To this day, Dotson marvels at the camaraderie he experienced as a Packer.

"I used to say it was because we were in Green Bay and there was not a lot to do," he said. "But now I think it's the caliber of guys that were in that locker room. What I'm talking about is we had the whole defense, the whole special teams, and the whole offensive line.

If one guy went out, if one guy was going to have dinner, we all were going to have dinner. We did everything together and I used to think it was because we were in a smaller town like Green Bay and there was really nothing else to do, but it's not like that. And I think it's really hard to build that camaraderie."

It's comes as no surprise that Dotson maintains many of those friendships today, too.

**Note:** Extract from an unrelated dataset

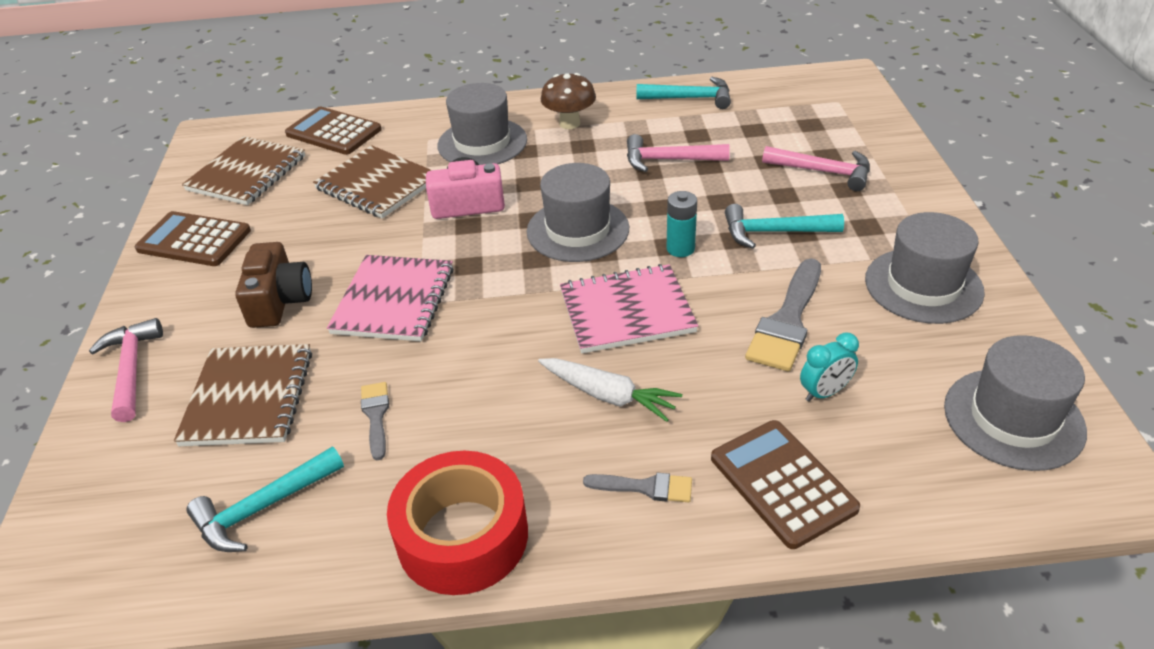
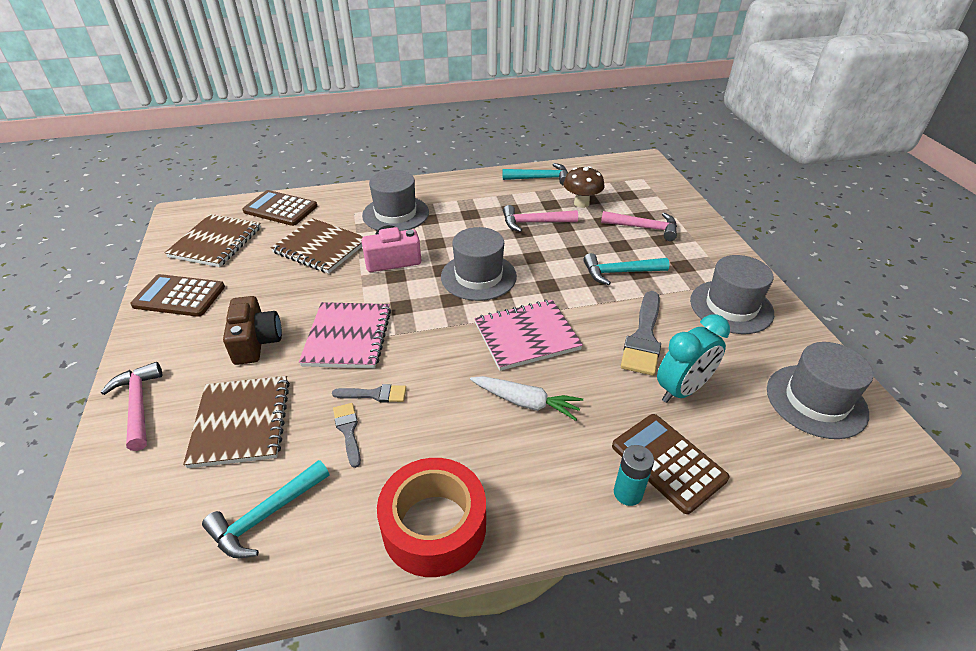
camera: 10 degrees left, 0 degrees up
(569, 123) = (457, 198): brown mushroom -> brown mushroom (581, 203)
(646, 487) = (568, 473): grey brush -> grey brush (375, 394)
(680, 249) = (556, 287): turquoise battery -> turquoise battery (628, 493)
(824, 392) = (682, 390): turquoise clock -> turquoise clock, size x1.67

"I talk to Gilbert all the time," Dotson said. "We're like brothers. Brian Williams and I are real close. I talk to Desmond (Howard) every so often. (Antonio) Freeman and I, we keep in contact. I talk to Dorsey Levens, and Tyrone Williams, so it's still a close unit.

"The NBA All-Star game was in town earlier this year, and all those guys were in town. So they came to the house. It's like a brotherhood or a fraternity. Even though a lot of players have retired and moved to different parts of the world, there's still that common grain of sand or common unity. So whenever we're all in the same area at the same time, we always get together."

If fun was what Dotson was looking for in joining Green Bay 10 years ago, it's fairly safe to say that decision is still paying dividends.